Restructuring business processes can be as important as using new technologies. For example, the global spread of telephony is driven by wireless technology. But bringing mobile telephone service to poor people has depended partly on a change in the business process—the move to selling air time on prepaid cards. With 'smart' payment and pricing methods, an inclusive business model can accommodate the cash flow of its customers and suppliers, who are constrained by low and unreliable incomes and a lack of access to financial services.

- Invest to remove market constraints. Investing to remove constraints is cost-effective for business when it creates—or can be made to create—private value that is tangible and capturable, ensuring sufficient benefits to the company. Investing to remove market constraints can create public as well as private value. For example, when a firm educates and trains its employees it creates a more skilled workforce—a shared resource as workers move on to other jobs and companies. This added social value opens up doors for cost-sharing with socially minded funding sources, such as international donors, individual philanthropists, nonprofit social investment funds and governments.

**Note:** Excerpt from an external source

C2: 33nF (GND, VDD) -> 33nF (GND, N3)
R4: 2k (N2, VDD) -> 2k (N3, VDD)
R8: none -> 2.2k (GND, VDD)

- Leverage the strengths of the poor. The poor are often an inclusive business model's most important partners. By engaging the poor as intermediaries and building on their social networks, a company can increase access, trust and accountability. Those qualities in turn help businesses to nurture their markets and expand participation in their value chains. One model for engaging the poor into one's sales operations is microfranchising. Firms can leverage local knowledge and trust by employing the poor to gather market information, to deliver, collect and service products and to train others. Furthermore, poor people often have the best ideas for creating new products and services that meet other poor consumers' needs. Generally, when the poor take over some tasks in a business model, the transaction costs for the business fall—while the poor benefit from rising income, knowledge and skills and social standing.

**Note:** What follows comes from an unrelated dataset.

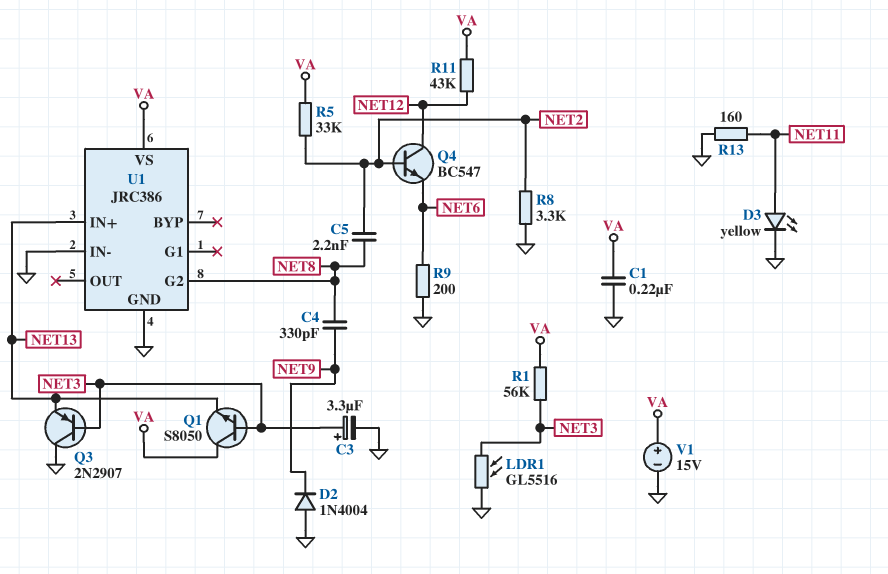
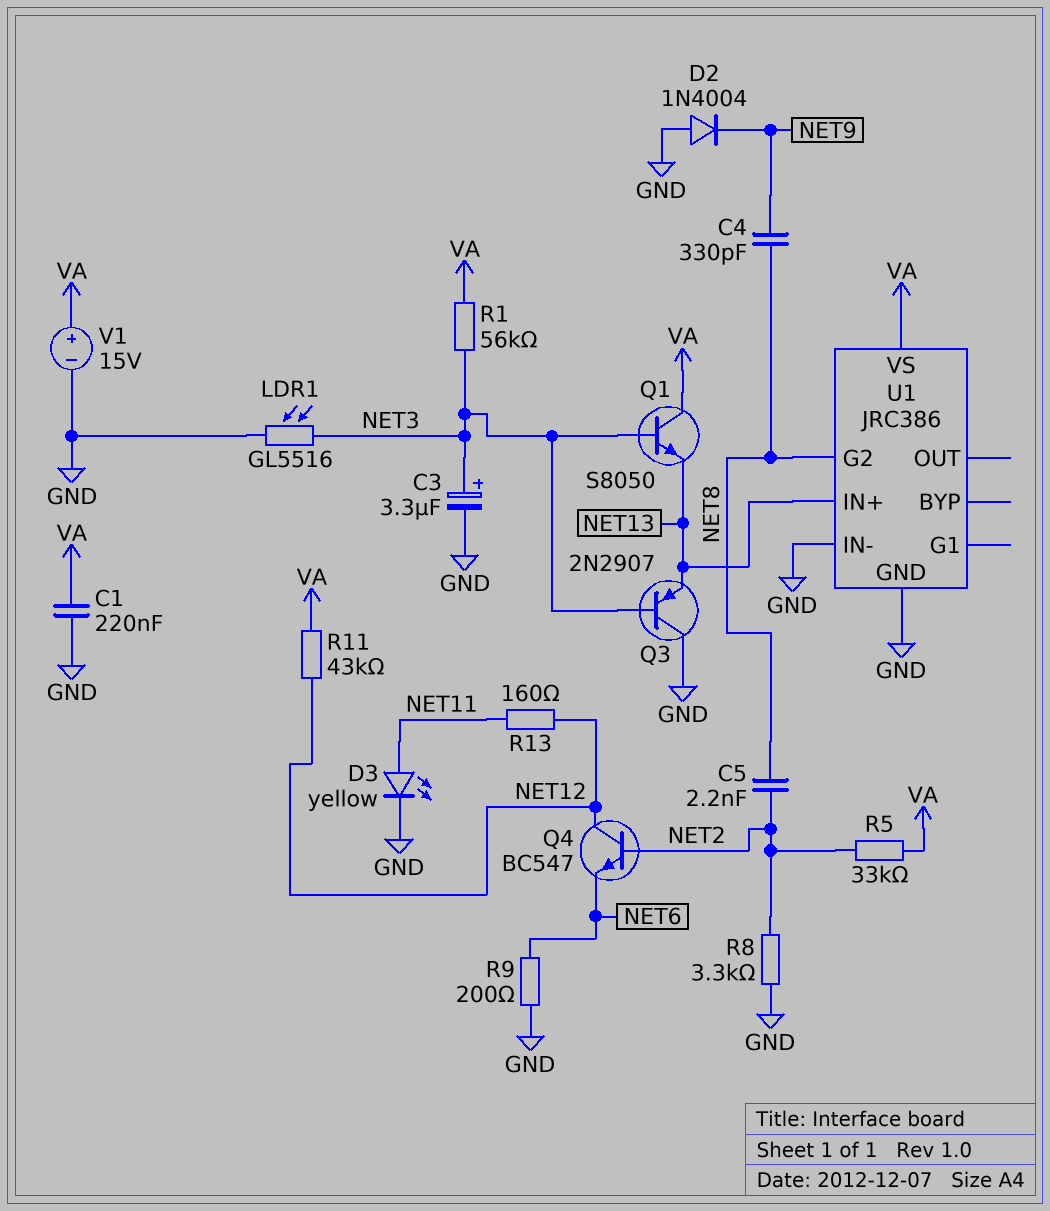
R13: 160 (GND, NET11) -> 160 (NET11, NET12)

- Combine resources and capabilities with others. Like many business models, inclusive business models often succeed by engaging other businesses in mutually beneficial partnerships and collaborations. They also make use of collaborations with nontraditional partners, such as nongovernmental organizations and public service providers. Through such collaborations, businesses can gain access to complementary capabilities and pool resources to work around or remove constraints in the market environment.
- Engage in policy dialogue with governments. Engaging in policy dialogue is an important part of doing business with the poor, where companies are typically first movers and much of the environment for doing business has yet to be built. All market constraints previously mentioned are more or less in the domain of public policy. Policymaking is complex and continual, and businesses can provide good information about the problems and their possible solutions. Sometimes the individual efforts of entrepreneurs and companies to engage with governments can have large implications, such as changing market structures or even opening new markets.

Businesses can also rely on demonstration effects or engage collectively to inform public policy and promote effective regulations in developing countries. Since business engagement in policymaking can be controversial, companies and policymakers need a space to engage in frank yet transparent dialogue about how to improve the business environment. Collaborative efforts can open such a space. Companies operating in the same industry or region often share policy interests. And if they are doing business in ways that contribute to economic opportunity and human development, organizations outside the private sector may have complementary policy interests. Where business models are inclusive, collective action can give businesses a strong and legitimate voice in policymaking.